Tutorial - Applying troubleshooting strategies

IMPORTANT: Tutorials are intended to give you hands-on experience working with a limited set of DC/OS features with no implied or explicit warranty of any kind. None of the information provided--including sample scripts, commands, or applications--is officially supported by Mesosphere. You should not use this information in a production environment without independent testing and validation.

General Strategy: Debugging Application Deployment on DC/OS

Now that we have defined a set of tools for debugging applications on DC/OS, let us consider a step-by-step general troubleshooting strategy for actually implementing pir available tools in an application debugging scenario. Once we have gone over this general strategy, we will consider a few concrete scenarios of how to apply this strategy in the practice section.

Beyond considering any information special to your scenario, a reasonable approach to debugging an application deployment issue is to apply our debugging tools in the following order:

Step 1: Check the GUIs

Start by examining the DC/OS GUI or use the CLI to check the status of the task. If the task has an associated health check, it is also a good idea to check the task’s health status.

If relevant, check the Mesos GUI or Exhibitor/ZooKeeper GUI for potentially relevant debugging information there.

Step 2: Check the Task Logs

If the GUIs cannot provide sufficient information, next check the task logs using the DC/OS GUI or the CLI. This provides a better understanding of what might have happened to the application. If the issue is related to our app not deploying (for example, the task status continues to wait indefinitely), try looking at the ‘Debug’ page. It could be helpful in understanding the resources being offered by Mesos.

Step 3: Check the Scheduler Logs

Next, when there is a deployment problem and the task logs do not provide enough information to fix the issue, it can be helpful to double-check the app definition. Then, after confirming the app definition, check the Marathon log or GUI to understand how it was scheduled or why not.

Step 4: Check the Agent Logs

The Mesos Agent logs provide information regarding how the task and that task’s environment are being started. Recall that increasing the log level can be helpful in some cases to obtain more information with which to work.

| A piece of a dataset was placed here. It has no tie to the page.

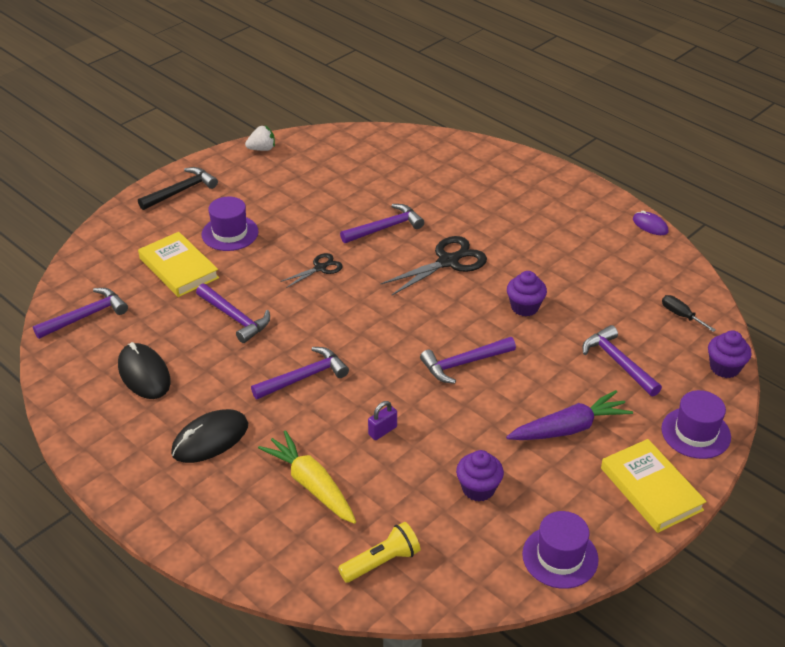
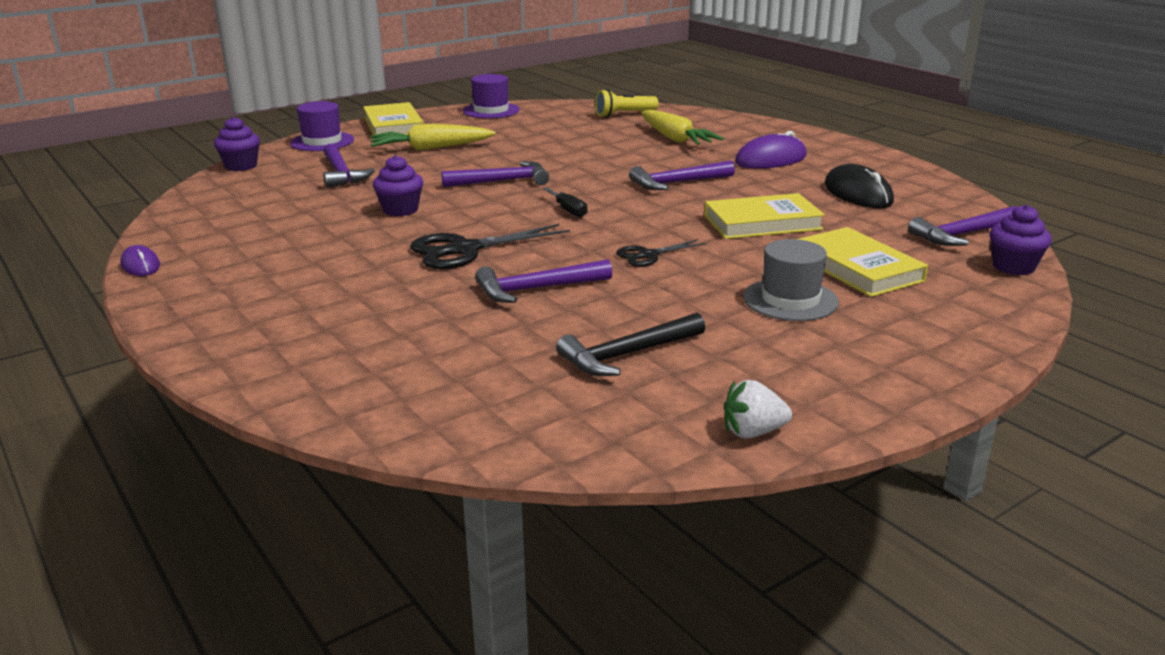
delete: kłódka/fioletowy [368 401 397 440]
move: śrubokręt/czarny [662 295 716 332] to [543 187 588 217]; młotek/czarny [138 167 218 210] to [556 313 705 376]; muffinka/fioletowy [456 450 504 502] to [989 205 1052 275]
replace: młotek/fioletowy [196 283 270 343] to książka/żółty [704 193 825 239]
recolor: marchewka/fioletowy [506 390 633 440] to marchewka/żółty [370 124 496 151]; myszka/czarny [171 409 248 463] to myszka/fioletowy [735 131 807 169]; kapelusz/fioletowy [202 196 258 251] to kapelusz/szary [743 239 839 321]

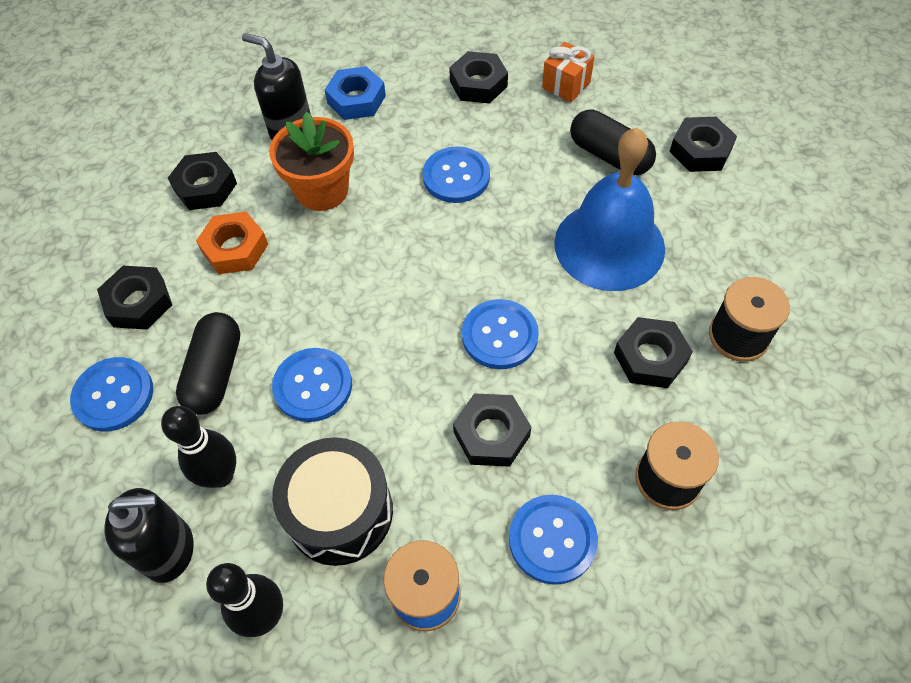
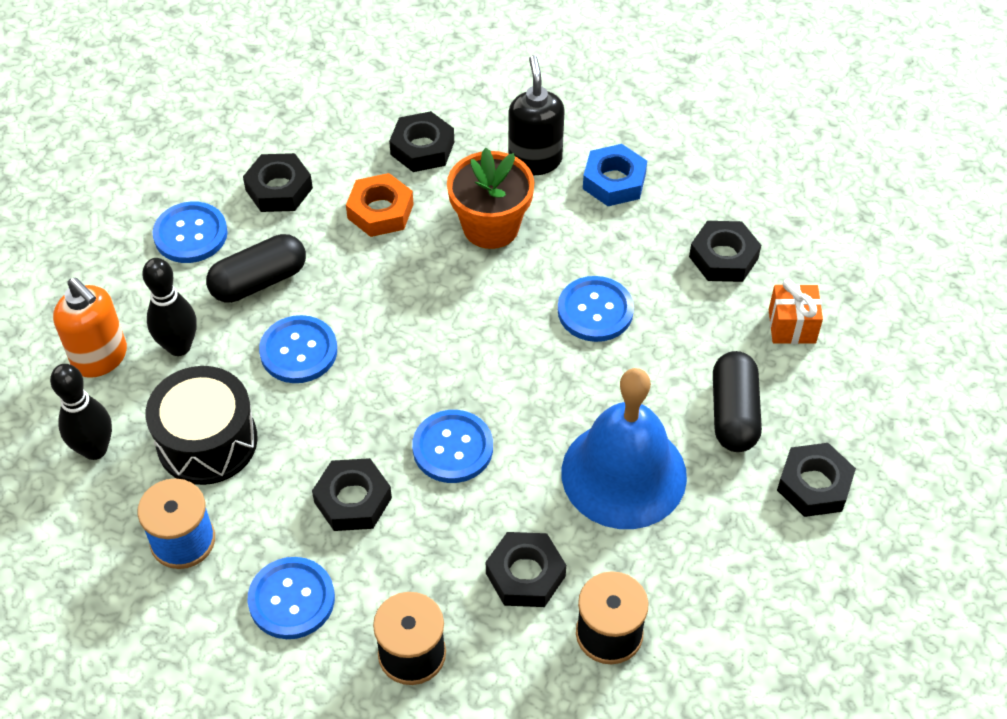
recolor: dozownik mydła/czarny [104 488 194 583] to dozownik mydła/pomarańczowy [53 278 127 378]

Step 5: Test the Task Interactively

The next step is to interactively look at the task running inside the container. If the task is still running, dcos task exec or docker exec can be helpful to start an interactive debugging session. If the application is based on a Docker container image, manually starting it using docker run followed by docker exec can also get you started in the right direction.

Step 6: Check the Master Logs

If you want to understand why a particular scheduler has received certain resources or a particular status, then the master logs can be very helpful. Recall that the master is forwarding all status updates between the agents and scheduler, so it might even be helpful in cases where the agent node might not be reachable (for example, network partition or node failure).

Step 7: Ask the Community

As mentioned above, the community can be very helpful by either using the DC/OS Slack or the mailing list can be very helpful in debugging further.